Maryland Courts Continue to Dilute Meaning of “Just Cause” Employment

By Christopher R. Ryon, Principal, Kahn, Smith & Collins, P.A.

By David Maher, Associate, Kahn, Smith & Collins, P.A.

A hallmark of workplace protections is the employee’s ability to challenge disciplinary action under a “just cause” standard. In the unionized private sector context, this has given rise to the seven tests of just cause. The seven tests of just cause have been developed and applied through decades of arbitral law, and are generally applied by labor arbitrators widely across different collective bargaining agreements and workplaces.

In Maryland, many classes of employees outside of unionized private-sector workplace are not “at will” employees and can challenge disciplinary actions under a just cause standard. These rights arise under individual employment contracts, public sector collective bargaining agreements, and state or local laws, and contain different rights of review. Maryland courts have created a multiplicity of approaches to the just cause framework, and afford factfinders lesser deference than is found in the traditional just cause case. Maryland courts have crafted no less than three different standards and rights to review, depending on the source of an employee’s rights. What constitutes just cause is not consistent in Maryland law, nor are arbitrators or other factfinders similarly empowered to craft a remedy as a private sector labor arbitrator.

I. Unionized private sector arbitration – the seven tests of just cause

The inclusion of a “just cause” provision is standard in collective bargaining agreements. Discipline cases under private sector collective bargaining agreements and submitted to arbitration typically apply the seven tests of just cause.[1] This approach allows an arbitrator a wide degree of latitude in assessing two principal questions: whether just cause exists for the employee’s discipline, and if not, what shall be the remedy.

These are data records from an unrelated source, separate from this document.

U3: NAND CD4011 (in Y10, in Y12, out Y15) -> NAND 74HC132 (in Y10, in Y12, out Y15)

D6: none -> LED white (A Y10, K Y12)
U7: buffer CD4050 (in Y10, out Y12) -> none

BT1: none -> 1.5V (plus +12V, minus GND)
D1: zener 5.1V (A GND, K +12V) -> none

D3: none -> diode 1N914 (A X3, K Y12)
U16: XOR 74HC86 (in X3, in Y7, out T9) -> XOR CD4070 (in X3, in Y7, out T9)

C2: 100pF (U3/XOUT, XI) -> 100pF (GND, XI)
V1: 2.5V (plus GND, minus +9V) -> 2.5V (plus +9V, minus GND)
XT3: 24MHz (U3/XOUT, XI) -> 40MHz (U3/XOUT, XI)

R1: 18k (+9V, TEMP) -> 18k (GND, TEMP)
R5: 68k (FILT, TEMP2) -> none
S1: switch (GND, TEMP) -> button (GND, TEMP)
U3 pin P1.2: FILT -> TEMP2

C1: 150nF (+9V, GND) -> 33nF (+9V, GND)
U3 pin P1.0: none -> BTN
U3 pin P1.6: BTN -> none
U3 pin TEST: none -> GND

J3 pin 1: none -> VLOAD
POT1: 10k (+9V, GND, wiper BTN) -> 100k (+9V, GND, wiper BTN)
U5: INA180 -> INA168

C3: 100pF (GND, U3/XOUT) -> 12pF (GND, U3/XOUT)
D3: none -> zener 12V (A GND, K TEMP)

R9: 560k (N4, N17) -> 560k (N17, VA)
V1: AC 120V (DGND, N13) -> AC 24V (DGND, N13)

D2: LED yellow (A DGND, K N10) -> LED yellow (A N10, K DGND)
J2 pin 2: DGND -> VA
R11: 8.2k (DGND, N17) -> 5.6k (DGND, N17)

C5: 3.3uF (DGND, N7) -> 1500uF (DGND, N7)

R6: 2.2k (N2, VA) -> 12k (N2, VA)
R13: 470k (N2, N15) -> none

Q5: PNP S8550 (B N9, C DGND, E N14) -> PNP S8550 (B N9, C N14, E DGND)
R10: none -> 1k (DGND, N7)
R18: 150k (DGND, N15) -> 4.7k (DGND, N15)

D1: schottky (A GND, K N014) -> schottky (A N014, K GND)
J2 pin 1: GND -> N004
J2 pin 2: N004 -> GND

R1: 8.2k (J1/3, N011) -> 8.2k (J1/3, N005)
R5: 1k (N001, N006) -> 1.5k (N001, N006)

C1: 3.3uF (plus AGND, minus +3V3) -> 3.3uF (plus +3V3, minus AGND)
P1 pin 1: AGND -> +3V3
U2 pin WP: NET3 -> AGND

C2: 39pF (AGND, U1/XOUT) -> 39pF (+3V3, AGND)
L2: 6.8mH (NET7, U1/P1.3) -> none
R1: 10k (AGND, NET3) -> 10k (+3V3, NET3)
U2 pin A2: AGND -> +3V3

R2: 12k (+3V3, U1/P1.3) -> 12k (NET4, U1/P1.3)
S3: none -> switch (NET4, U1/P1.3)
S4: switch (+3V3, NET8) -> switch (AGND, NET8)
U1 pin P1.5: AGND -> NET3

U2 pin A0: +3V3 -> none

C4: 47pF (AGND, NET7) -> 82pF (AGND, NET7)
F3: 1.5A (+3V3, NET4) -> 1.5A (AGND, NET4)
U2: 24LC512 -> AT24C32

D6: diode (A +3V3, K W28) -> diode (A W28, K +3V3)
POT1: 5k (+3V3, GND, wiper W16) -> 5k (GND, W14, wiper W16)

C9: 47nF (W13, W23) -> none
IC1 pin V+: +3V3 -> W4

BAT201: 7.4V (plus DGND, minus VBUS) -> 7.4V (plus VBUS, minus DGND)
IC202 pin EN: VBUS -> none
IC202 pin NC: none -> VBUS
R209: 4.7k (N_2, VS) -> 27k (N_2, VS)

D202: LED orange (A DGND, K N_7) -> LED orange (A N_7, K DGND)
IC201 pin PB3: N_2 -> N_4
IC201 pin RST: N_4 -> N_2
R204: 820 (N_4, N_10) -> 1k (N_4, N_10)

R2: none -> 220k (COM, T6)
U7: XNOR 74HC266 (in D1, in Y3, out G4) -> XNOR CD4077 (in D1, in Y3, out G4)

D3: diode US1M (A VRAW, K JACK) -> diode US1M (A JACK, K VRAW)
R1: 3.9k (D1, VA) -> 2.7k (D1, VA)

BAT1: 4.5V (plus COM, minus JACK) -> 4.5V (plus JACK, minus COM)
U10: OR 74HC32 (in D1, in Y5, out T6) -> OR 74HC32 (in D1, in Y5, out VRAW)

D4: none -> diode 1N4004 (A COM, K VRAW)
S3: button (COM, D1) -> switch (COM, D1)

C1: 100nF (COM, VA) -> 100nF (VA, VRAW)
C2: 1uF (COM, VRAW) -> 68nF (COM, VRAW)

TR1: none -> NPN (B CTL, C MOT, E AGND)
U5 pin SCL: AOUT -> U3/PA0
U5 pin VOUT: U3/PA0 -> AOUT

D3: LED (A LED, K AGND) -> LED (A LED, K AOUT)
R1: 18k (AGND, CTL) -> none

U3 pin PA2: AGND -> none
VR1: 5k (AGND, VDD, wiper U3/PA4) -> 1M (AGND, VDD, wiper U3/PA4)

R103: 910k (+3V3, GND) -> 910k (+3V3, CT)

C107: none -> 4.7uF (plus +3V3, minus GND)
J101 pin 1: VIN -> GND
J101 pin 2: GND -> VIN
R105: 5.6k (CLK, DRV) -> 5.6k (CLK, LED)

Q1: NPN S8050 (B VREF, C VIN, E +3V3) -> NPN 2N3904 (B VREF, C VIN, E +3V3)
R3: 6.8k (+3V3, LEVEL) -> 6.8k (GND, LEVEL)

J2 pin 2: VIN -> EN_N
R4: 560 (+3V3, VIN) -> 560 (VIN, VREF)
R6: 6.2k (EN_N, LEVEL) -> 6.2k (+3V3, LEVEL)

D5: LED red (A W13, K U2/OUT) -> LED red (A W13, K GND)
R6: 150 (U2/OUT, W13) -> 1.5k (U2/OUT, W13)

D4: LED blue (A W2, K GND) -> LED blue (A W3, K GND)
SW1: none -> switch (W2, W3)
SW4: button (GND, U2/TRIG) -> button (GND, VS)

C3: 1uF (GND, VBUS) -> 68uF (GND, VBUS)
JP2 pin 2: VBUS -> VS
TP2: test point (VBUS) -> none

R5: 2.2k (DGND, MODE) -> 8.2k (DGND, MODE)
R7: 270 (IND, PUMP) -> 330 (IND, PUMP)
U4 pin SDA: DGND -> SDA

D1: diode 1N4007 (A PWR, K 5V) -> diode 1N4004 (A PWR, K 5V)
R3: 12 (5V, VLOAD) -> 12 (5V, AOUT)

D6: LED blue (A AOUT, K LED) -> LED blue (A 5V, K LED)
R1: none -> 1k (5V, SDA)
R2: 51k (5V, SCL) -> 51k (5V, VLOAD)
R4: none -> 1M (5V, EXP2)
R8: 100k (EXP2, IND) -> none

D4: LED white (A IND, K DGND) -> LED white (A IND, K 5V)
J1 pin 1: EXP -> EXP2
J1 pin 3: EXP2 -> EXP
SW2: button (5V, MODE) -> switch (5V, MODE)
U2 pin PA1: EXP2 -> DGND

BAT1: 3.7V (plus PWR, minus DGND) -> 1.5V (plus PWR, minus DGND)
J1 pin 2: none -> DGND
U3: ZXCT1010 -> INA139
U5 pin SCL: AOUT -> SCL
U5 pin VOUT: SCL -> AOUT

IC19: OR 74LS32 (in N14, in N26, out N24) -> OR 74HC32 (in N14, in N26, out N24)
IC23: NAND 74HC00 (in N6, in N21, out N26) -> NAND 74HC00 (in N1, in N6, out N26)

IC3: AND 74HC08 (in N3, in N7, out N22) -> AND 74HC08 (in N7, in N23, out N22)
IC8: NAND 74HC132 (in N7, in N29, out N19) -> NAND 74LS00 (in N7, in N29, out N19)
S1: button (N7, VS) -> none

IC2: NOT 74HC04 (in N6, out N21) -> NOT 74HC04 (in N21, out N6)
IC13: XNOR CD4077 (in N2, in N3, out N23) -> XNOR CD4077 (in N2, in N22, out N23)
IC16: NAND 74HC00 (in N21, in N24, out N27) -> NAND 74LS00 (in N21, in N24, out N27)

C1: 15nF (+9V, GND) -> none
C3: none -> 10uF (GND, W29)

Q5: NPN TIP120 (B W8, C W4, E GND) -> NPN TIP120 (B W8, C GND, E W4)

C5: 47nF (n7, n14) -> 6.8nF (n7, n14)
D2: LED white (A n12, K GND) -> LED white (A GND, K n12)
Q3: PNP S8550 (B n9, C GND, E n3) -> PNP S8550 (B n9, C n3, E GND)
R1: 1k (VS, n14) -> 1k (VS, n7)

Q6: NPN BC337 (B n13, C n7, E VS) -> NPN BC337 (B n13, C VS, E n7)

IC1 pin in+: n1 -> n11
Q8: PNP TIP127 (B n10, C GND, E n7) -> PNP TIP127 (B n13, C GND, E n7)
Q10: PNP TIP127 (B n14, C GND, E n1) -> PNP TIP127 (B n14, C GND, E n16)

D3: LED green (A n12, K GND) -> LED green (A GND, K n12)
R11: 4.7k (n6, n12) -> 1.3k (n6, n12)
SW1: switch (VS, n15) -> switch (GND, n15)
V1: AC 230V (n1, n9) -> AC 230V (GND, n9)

Arbitrators may consider a wide variety of factors in assessing just cause, going beyond the factual basis of whether an employee committed a disciplinable act and whether the employer’s motivation in disciplining the employee was objectively reasonable.[2] An arbitrator will consider the employer’s investigation, past practices regarding similar behavior, and the fairness of the employer’s conduct and the imposed discipline. Arbitrators are typically not constrained by an employer’s specific rules of conduct if an arbitrator finds that just cause does not exist when following those rules.[3] Further, arbitrators are empowered and given broad discretion to impose alternate disciplinary actions, or to modify or entirely rescind the discipline and order back pay.[4]

Further, arbitral awards are afforded great finality. As made clear in the Steelworkers Trilogy handed down by the Supreme Court in 1960, arbitration awards are difficult to overturn, and great deference is given to an arbitrator’s interpretation of the facts and interpretation of the contract.[5] Generally, an arbitrator’s decision can only be overturned if it exceeded the arbitrator’s authority. However, the arbitrator receives a great deal of deference in defining the scope and authority the arbitrator has under the contract. This means that efforts to overturn or vacate arbitral awards face a very steep battle.[6]

II. Private litigation of an individual’s contract – the Conte decision and objective reasonableness

Under Maryland law, an employment contract may convert employment at-will to just-cause if the contract either specifies a length of term for the contract, or the contract specifies that employment may be terminated only for cause.[7] An employee who is terminated under such a contract, if the contract itself does not contain an arbitration clause, may challenge the termination as a breach of contract action in circuit court.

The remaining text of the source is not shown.